1917–cat-creek-road-loco-soil-map
The community of Catcreek was apparently bustling back then, with many houses. New Bethel Church was already north of Beatty Branch.
Here’s the same area in the 2023 Lowndes County Tax Assessors Map.
2023-12-25–hambrick-road-loco-tax-assessors
Only a few years earlier than 1917, in 1910, we do not see nearly as much detail.
But Hahira-Cat Creek Road runs more or less where GA 133 GA 122 crosses the river at Hagan Bridge, then follows Hambrick Road.
North of it Fisher Gaskins lived.
His descendants own much of his former land.
Kings Chapel Church and School is marked at the county line, just west of Cat Creek Road. The old school building still exists, on the property of David Fields. The church is still there; I don’t know if it is the original building.
There’s a D.A. Sapp a bit south of Hambrick Road on Cat Creek Road, and a Sapp & Stubbs Still across that road. I wonder who he was?

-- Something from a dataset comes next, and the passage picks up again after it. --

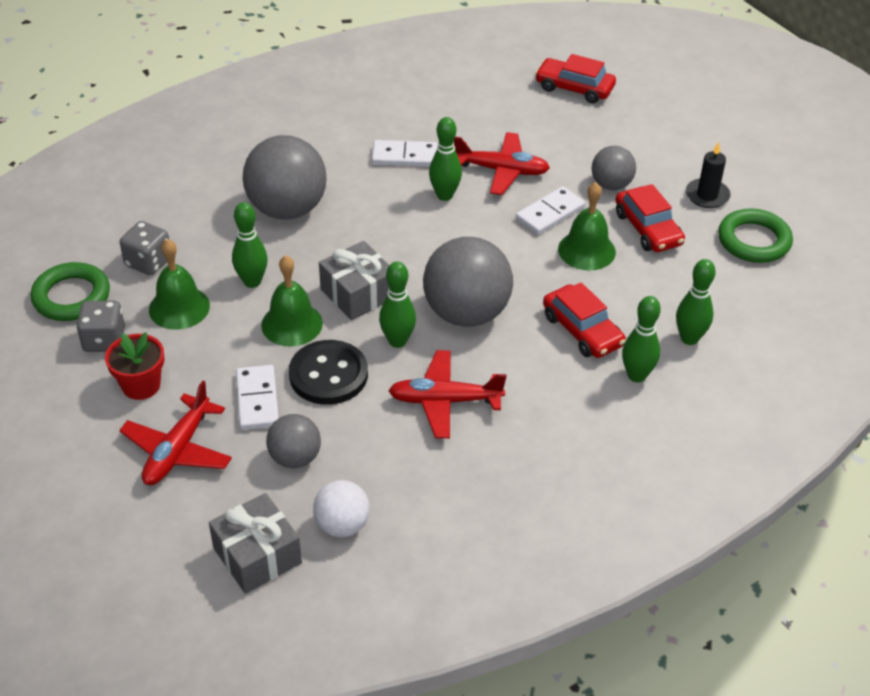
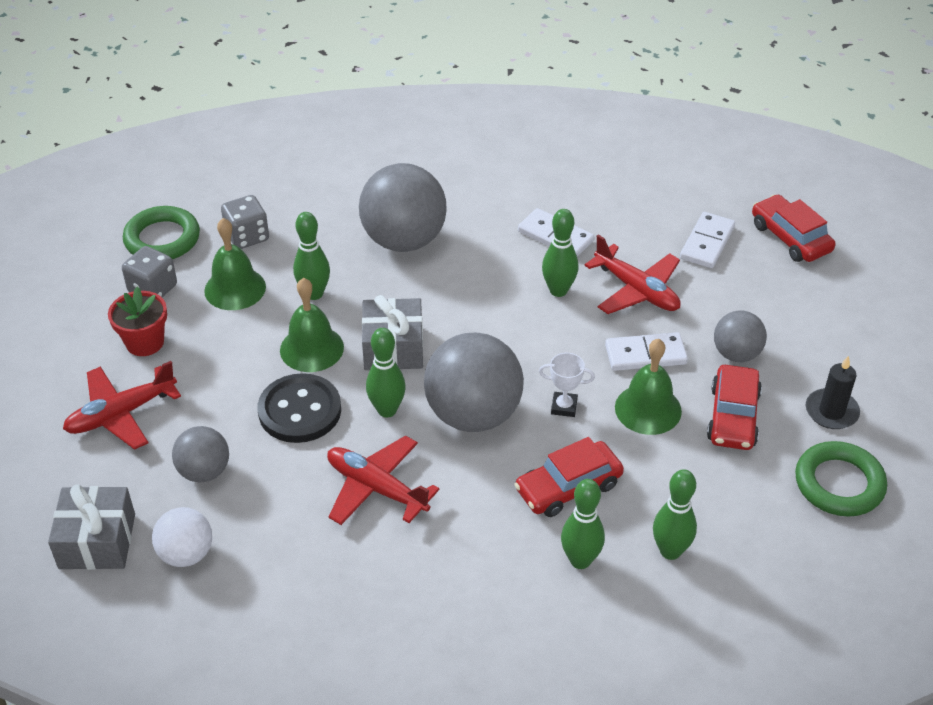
camera: 35 degrees right, 0 degrees up
(257, 400) = (222, 403): white domino -> white domino (707, 243)
(527, 276) = (564, 407): none -> white trophy
(582, 330) = (568, 487): red car -> red car turned 60 degrees clockwise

More south of Hambrick Road, J.A. Smith is marked, with a house. That appears to be the same old house that is now on my property. He was the owner of much of the land hereabouts. Note to the west J.A. Smith & Co.
The creek in the middle that starts at Hambrick Road and goes down to the Withlacoochee River near Franklinville is Redeye Creek. Toms Branch is not shown. The road from Franklinville to Cat Creek Road is Franklinville Road.
Going back farther, to 1867, this map shows little but rivers, creeks, and land lots. The area we’ve been focusing on is in land lots 91 and 92.
There are older maps, but they have even less detail about this area.